Les agents de la mairie d’Argenteuil sont inquiets depuis le suicide du DG des Services Harold Matysen. « La mairie d’Argenteuil est un bateau sans capitaine, et ça n’est pas près de s’arranger », lâche un agent de la mairie d’Argenteuil. Avec d’autres, ils sont inquiets. 

Le suicide du directeur général des services (DGS) de la ville d’Argenteuil, Harold Matysen, le 16 août dernier, a laissé place à une « ambiance morose », parmi les 2 400 employés de l’hôtel de ville. Harold Matysen est décédé à l’âge de 50 ans à son domicile de Boulogne-Billancourt (Hauts-de-Seine).
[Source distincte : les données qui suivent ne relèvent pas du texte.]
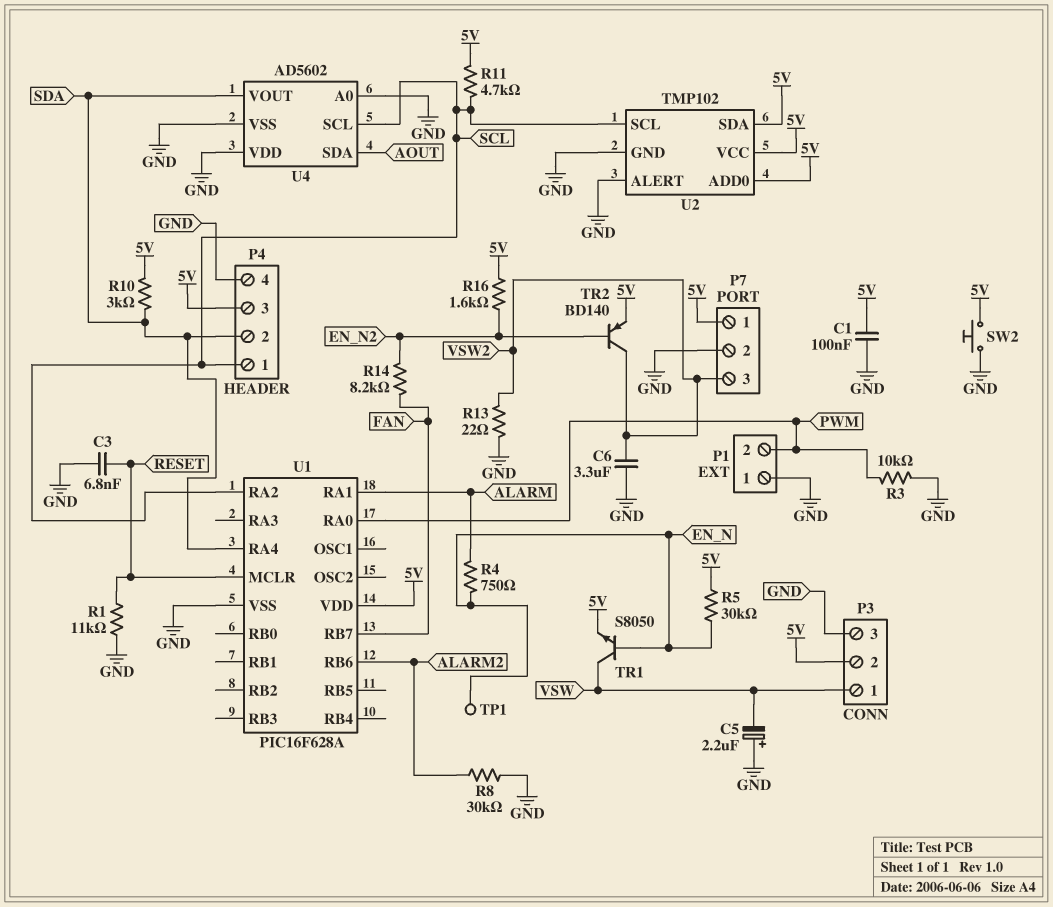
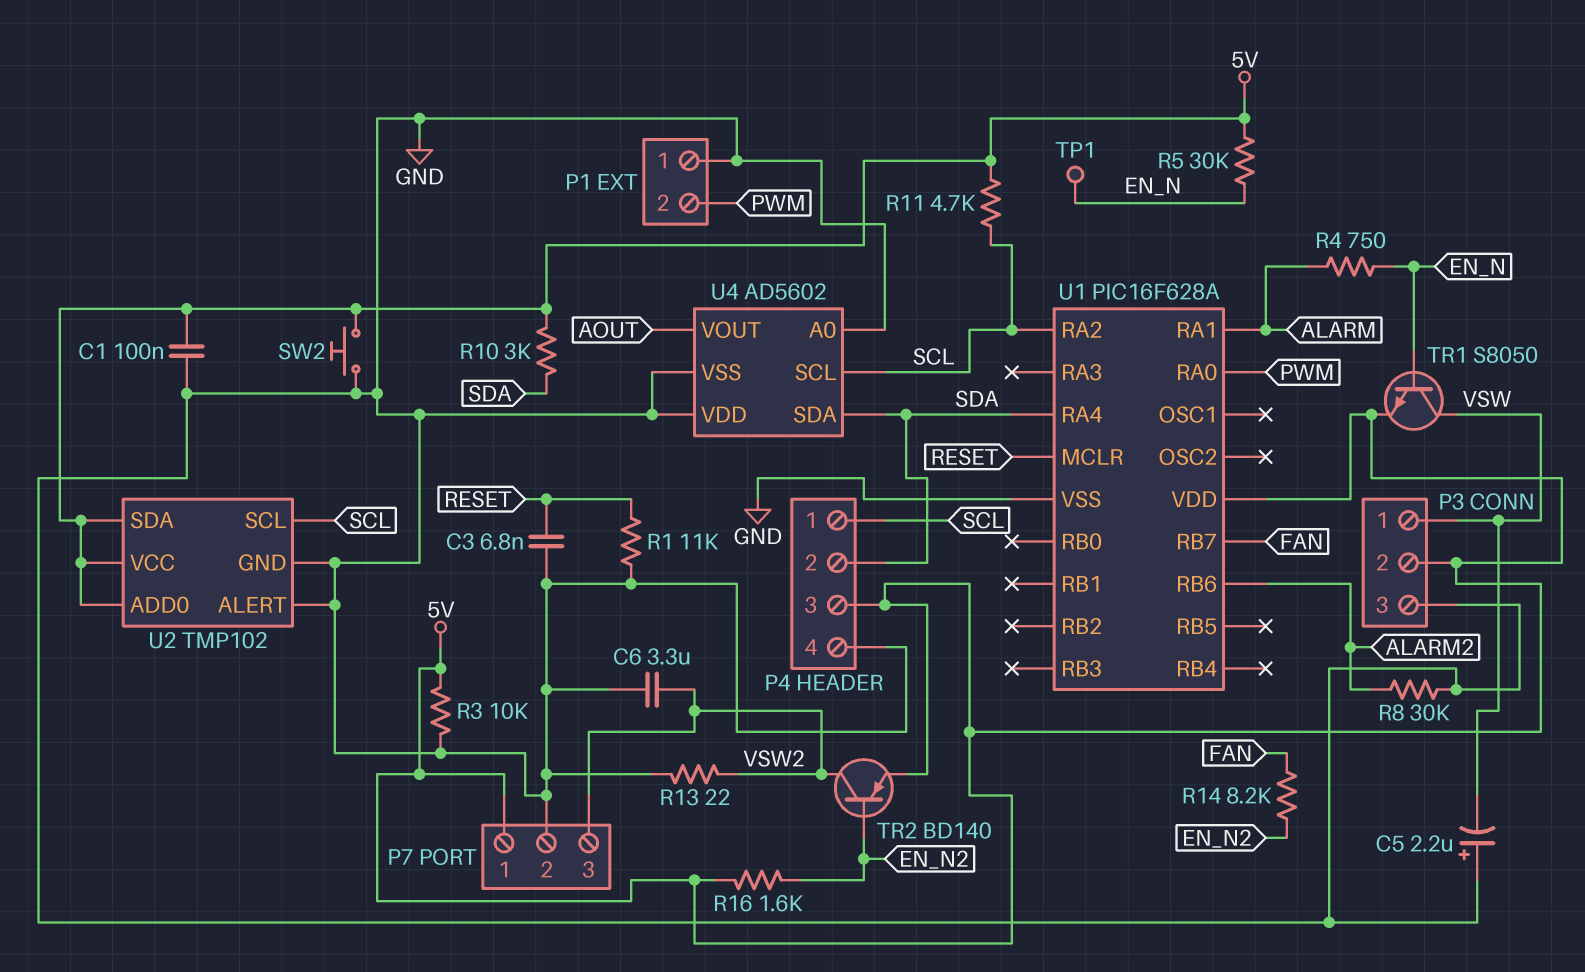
R3: 10k (GND, PWM) -> 10k (5V, GND)
U4 pin SDA: AOUT -> SDA
U4 pin VOUT: SDA -> AOUT

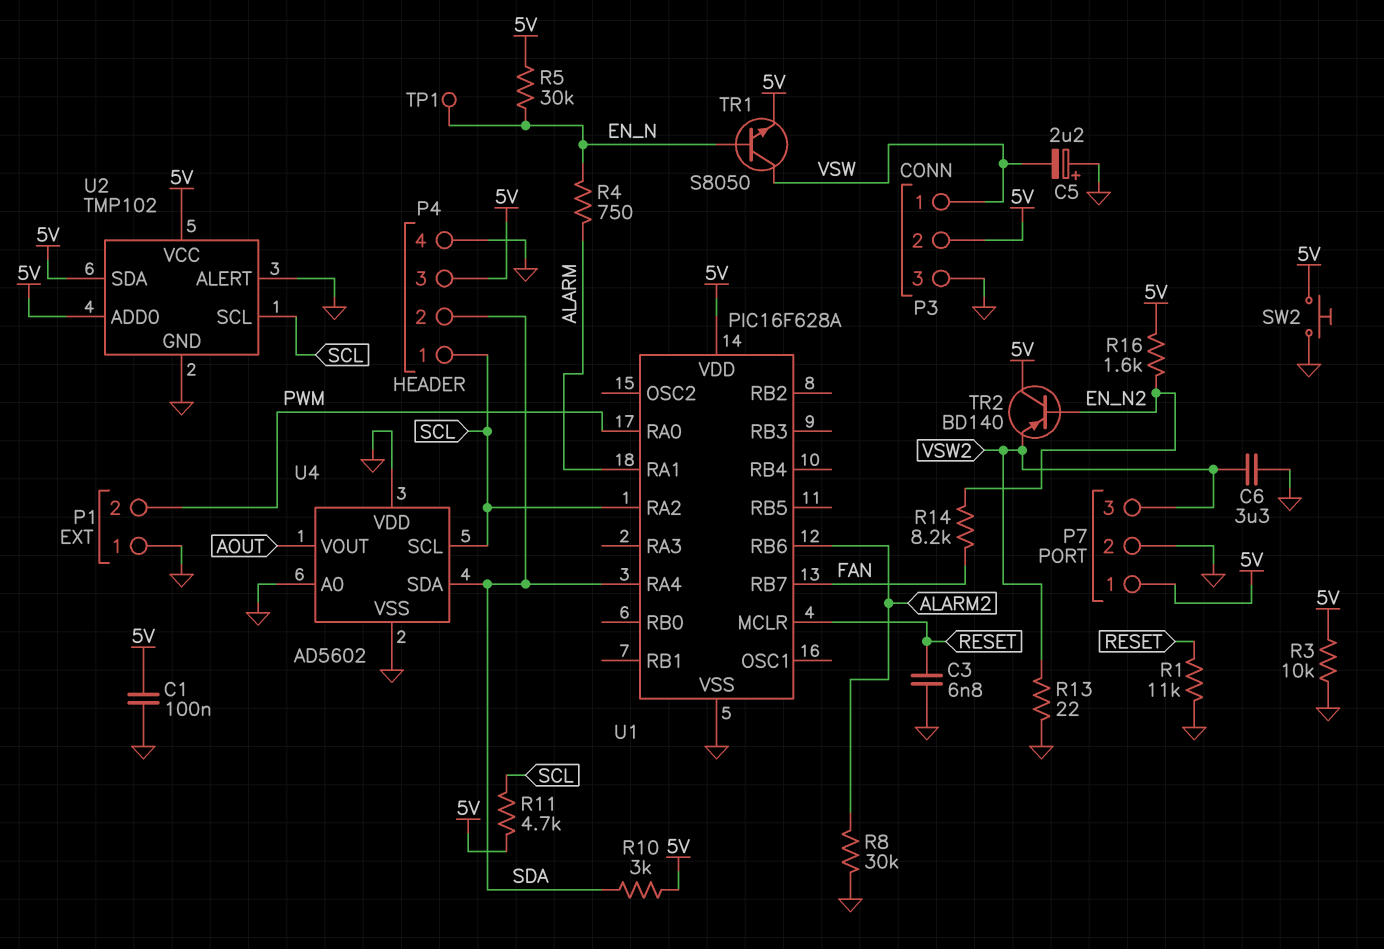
TR2: PNP BD140 (B EN_N2, C VSW2, E 5V) -> PNP BD140 (B EN_N2, C 5V, E VSW2)

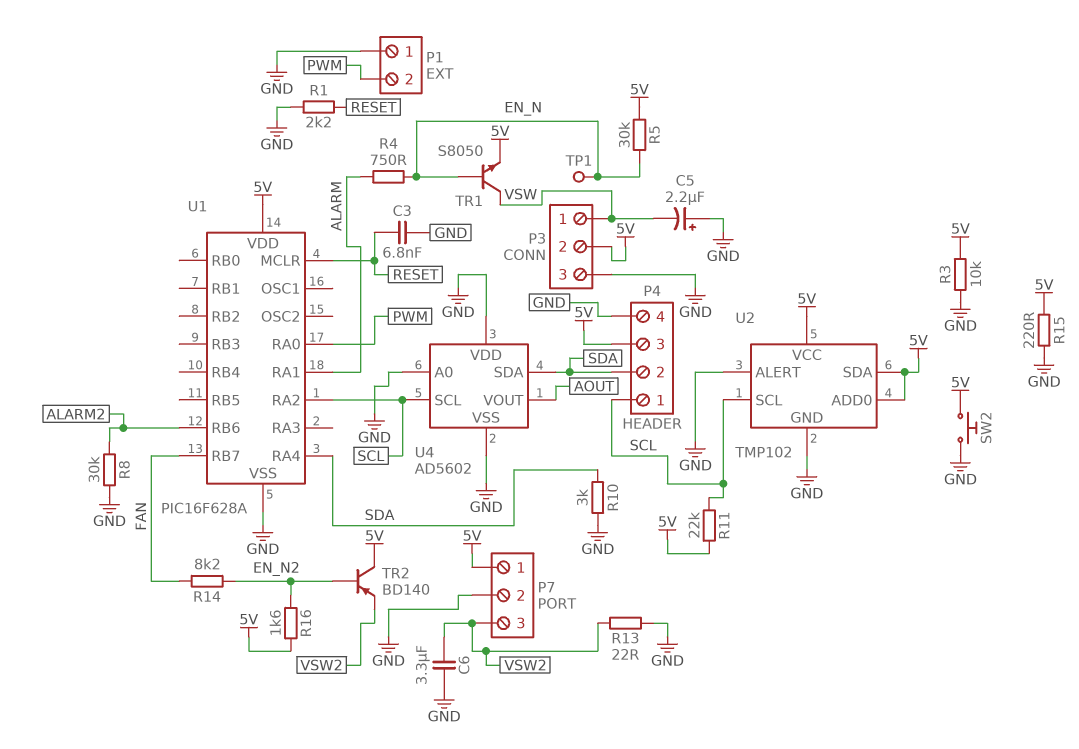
C1: 100nF (5V, GND) -> none
R1: 11k (GND, RESET) -> 2.2k (GND, RESET)
R10: 3k (5V, SDA) -> 3k (GND, SDA)
R11: 4.7k (5V, SCL) -> 22k (5V, SCL)
R15: none -> 220 (5V, GND)

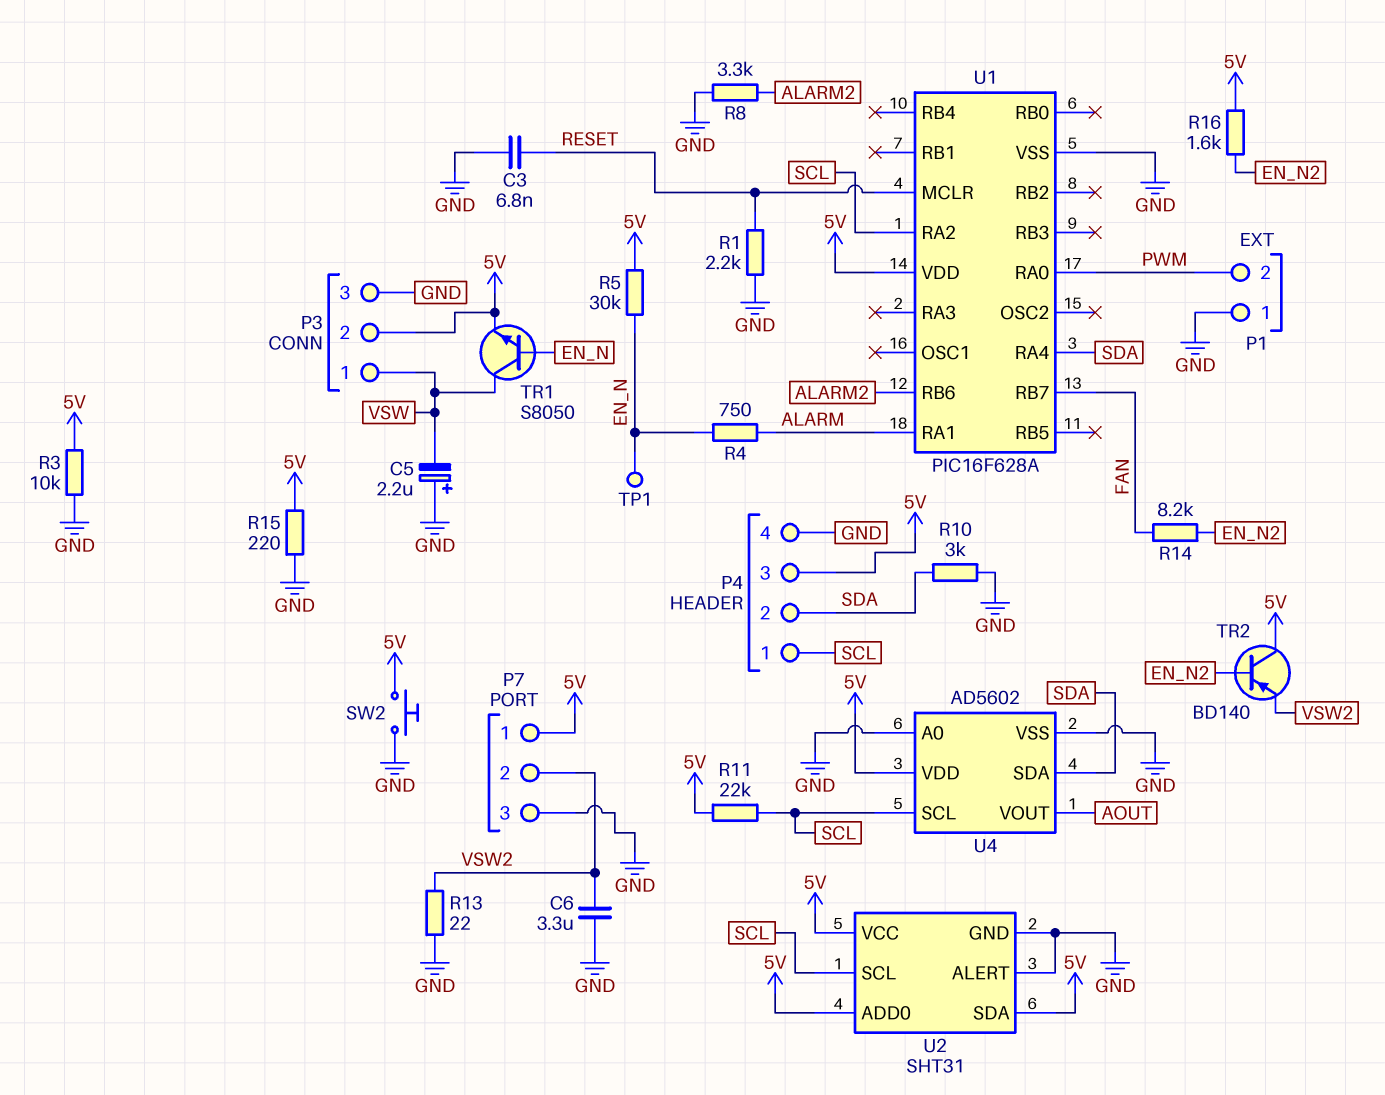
P7 pin 2: GND -> VSW2
P7 pin 3: VSW2 -> GND
R8: 30k (ALARM2, GND) -> 3.3k (ALARM2, GND)
U2: TMP102 -> SHT31
U4 pin VDD: GND -> 5V

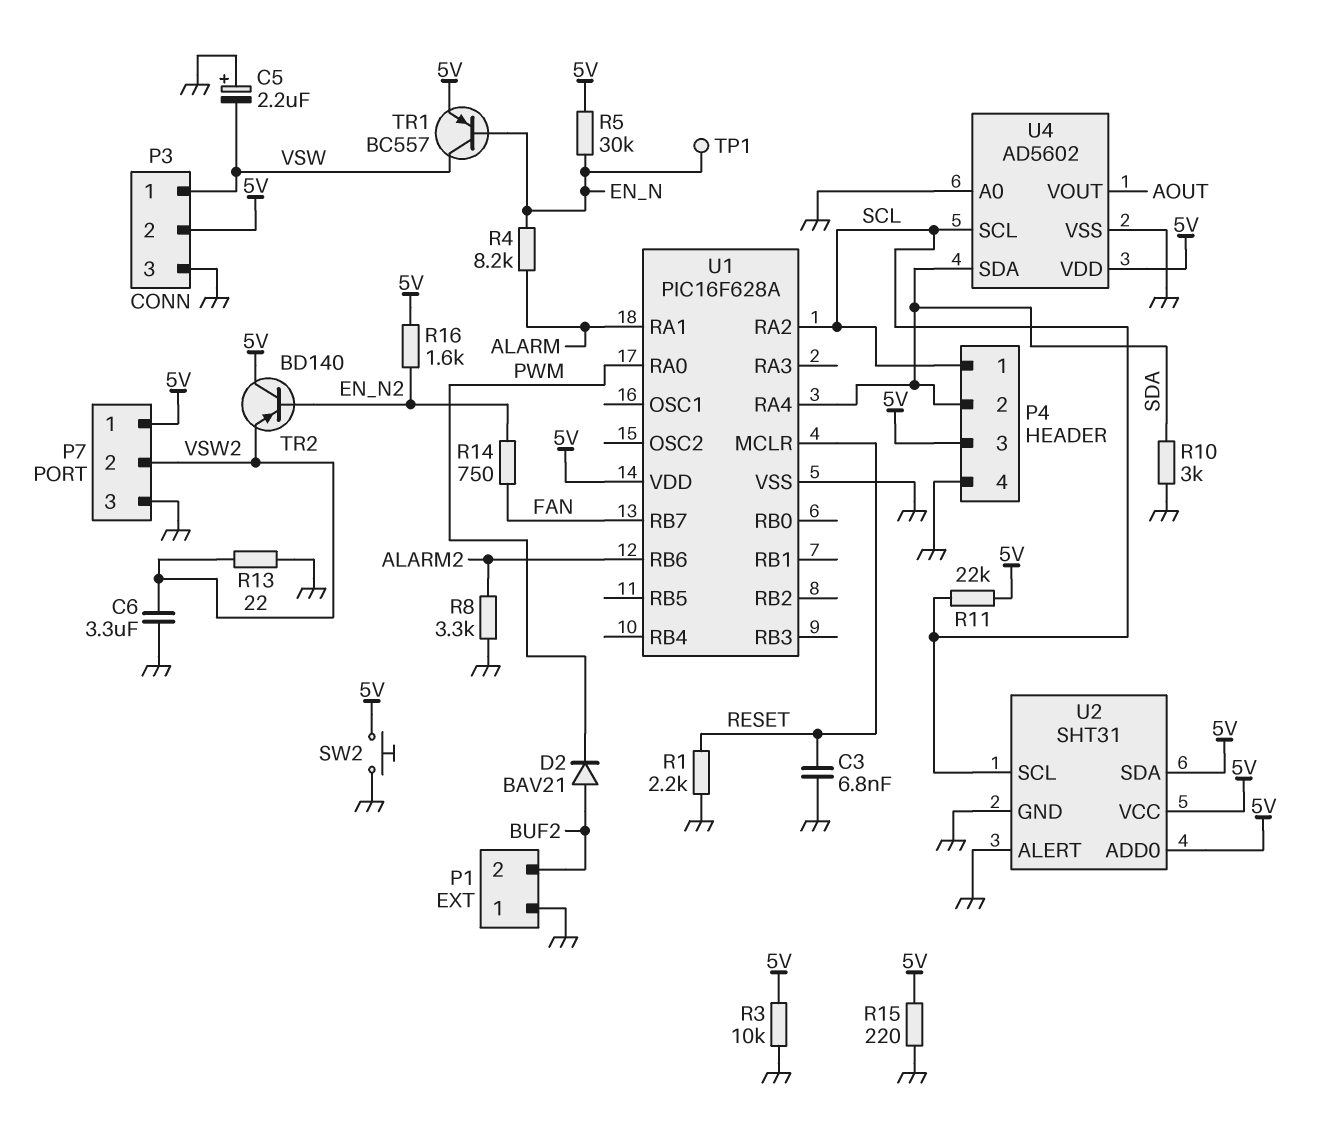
D2: none -> diode BAV21 (A BUF2, K PWM)
P1 pin 2: PWM -> BUF2
R4: 750 (ALARM, EN_N) -> 8.2k (ALARM, EN_N)
R14: 8.2k (EN_N2, FAN) -> 750 (EN_N2, FAN)
TR1: NPN S8050 (B EN_N, C VSW, E 5V) -> PNP BC557 (B EN_N, C VSW, E 5V)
Il était environ 13 heures mardi dernier, lorsque Harold Matysen appelle la police et annonce qu’il est retranché chez lui avec un fusil de chasse. L’appel étant jugé suffisamment préoccupant, l’information est transférée au Raid. Mais quelques heures plus tard, le DGS se tire une balle dans le cœur. Il sera inhumé ce vendredi après une cérémonie religieuse à Boulogne.

Recruté en juin 2014 par la ville, son travail était de résorber la dette de la commune, qui s’élève à plus de 300 M€, et donc d’éviter la mise sous tutelle. Depuis sa disparition, un silence de plomb règne à la mairie. « À part un courriel du maire, le jour du décès, c’est tout ce que l’on a eu. Pas de cellule psychologique, ou de discours en hommage », s’exclament certains. « On aimerait bien savoir s’ils vont embaucher un nouveau DGS. Mais on n’est pas bien informés ici. Tout se fait en sous-main », dénoncent d’autres agents. La municipalité s’est d’ailleurs abstenue de tout commentaire à ce sujet.

Si les raisons du décès d’Harold Matysen ne sont pas connues, certains évoquent une « pression démesurée au sein du cabinet du maire ». Harold Matysen ne devait pas pouvoir assumer quelque chose, confie un ancien membre du cabinet. Pression aussi ressentie du côté des agents. « Ça n’est pas la première fois qu’il y a un suicide, ici. Il y a deux ans, un collègue du département parcs et jardins s’est pendu à cause de la pression que l’on subit. », s’indigne un agent du service des sports.
« J’ai travaillé un an en tant qu’agent de surveillance de la voie publique. En 2015, j’ai reçu une lettre de licenciement indiquant des restrictions budgétaires. Pourtant, j’ai aperçu une annonce pour le même poste il y a deux semaines. Depuis je suis sans emploi. Ils n’ont pas de scrupule à virer », s’insurge une ancienne salariée.
Entre 2014 et 2015, le nombre d’arrêts maladie a augmenté de 30 % chez les agents municipaux, selon le syndicat Fédération syndicale unitaire (FSU). « Il faut que la municipalité tire les leçons de ce drame, souligne Yamine Sahila, secrétaire général du syndicat. Ce n’est pas normal que les agents travaillent dans ces conditions. Certains drames pourraient être évités ».